On 8/4/23 4:56 PM, Gavin Smith wrote:
On Fri, Aug 04, 2023 at 04:06:47PM -0700, Raymond Toy wrote:
With texinfo 7.0.2 (which comes with Fedora 38), I get warnings like:
|warning: @ref node name should not contain `:' |
The offending ref is “@ref{ext:encapsulate}”, and corresponding anchor is
“ext:encapsulate”. I didn’t see anything in the manual about this
constraint, but I didn’t look too hard. However, if there shouldn’t be a
colon in a @ref, shouldn’t there a corresponding warning if an anchor
contains a colon too?
From (texinfo)Node Line Requirements:
Unfortunately, you cannot reliably use periods, commas, or colons
within a node name; these can confuse some Info readers.
From (texinfo)@anchor:
Anchor names share the same constraints as nodes on the characters
that can be included (*note Info Node Names Constraints::).
Thanks. As I said, I didn't look too hard; I trusted the warning to be
correct.
I guess an anchor with a problematic name only becomes a problem if you
actually link to it, but I've nothing against such warnings being added
in principle, if somebody wanted to do the work to do so.

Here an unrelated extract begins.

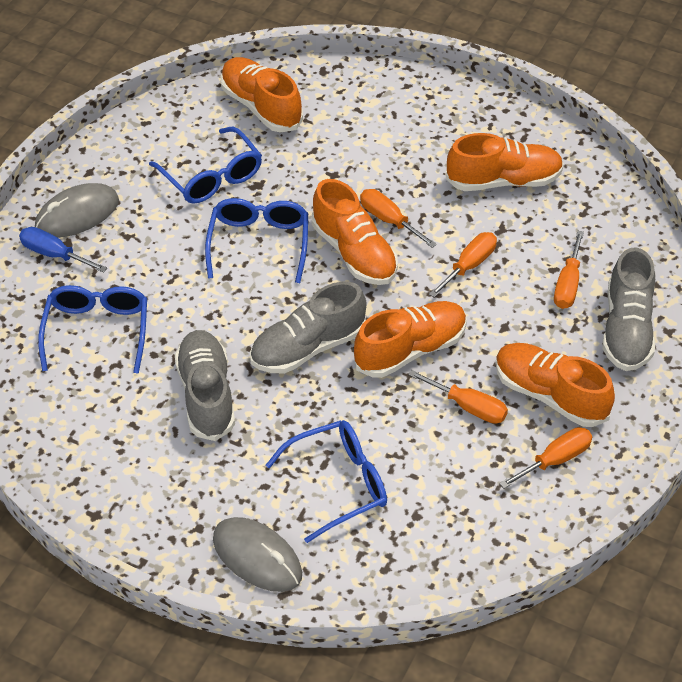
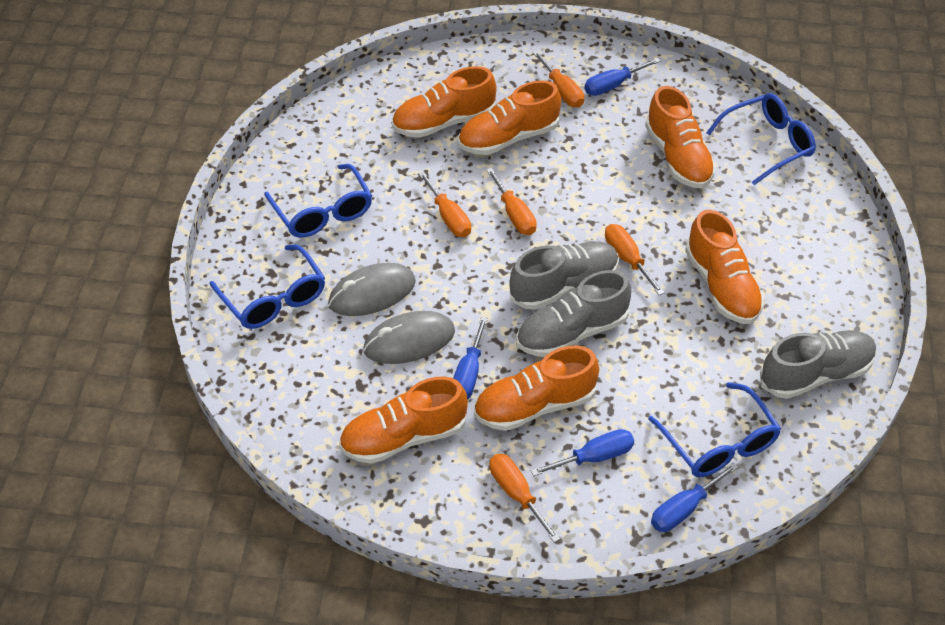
blue screwdriver: 1 -> 4
orange shoe: 5 -> 6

Sorry, I'm illiterate in Perl. :-(
In the particular manual, there are lots of anchors that contain colons but
most of them are not referenced via @ref. (For whatever reason.)
How curious!
Yeah, I don't really know the history of this. It's a document that
was, possibly, in Scribe, that was later converted to latexinfo, then
latex (using hevea to convert to html) and then finally texinfo. It's
possible that somewhere along the line,references to the anchors were
dropped. It was hard getting a supported tool to convert latex to html,
so converting to texinfo seemed like the best way given that texinfo
probably won't go away and does support html. (Thanks!)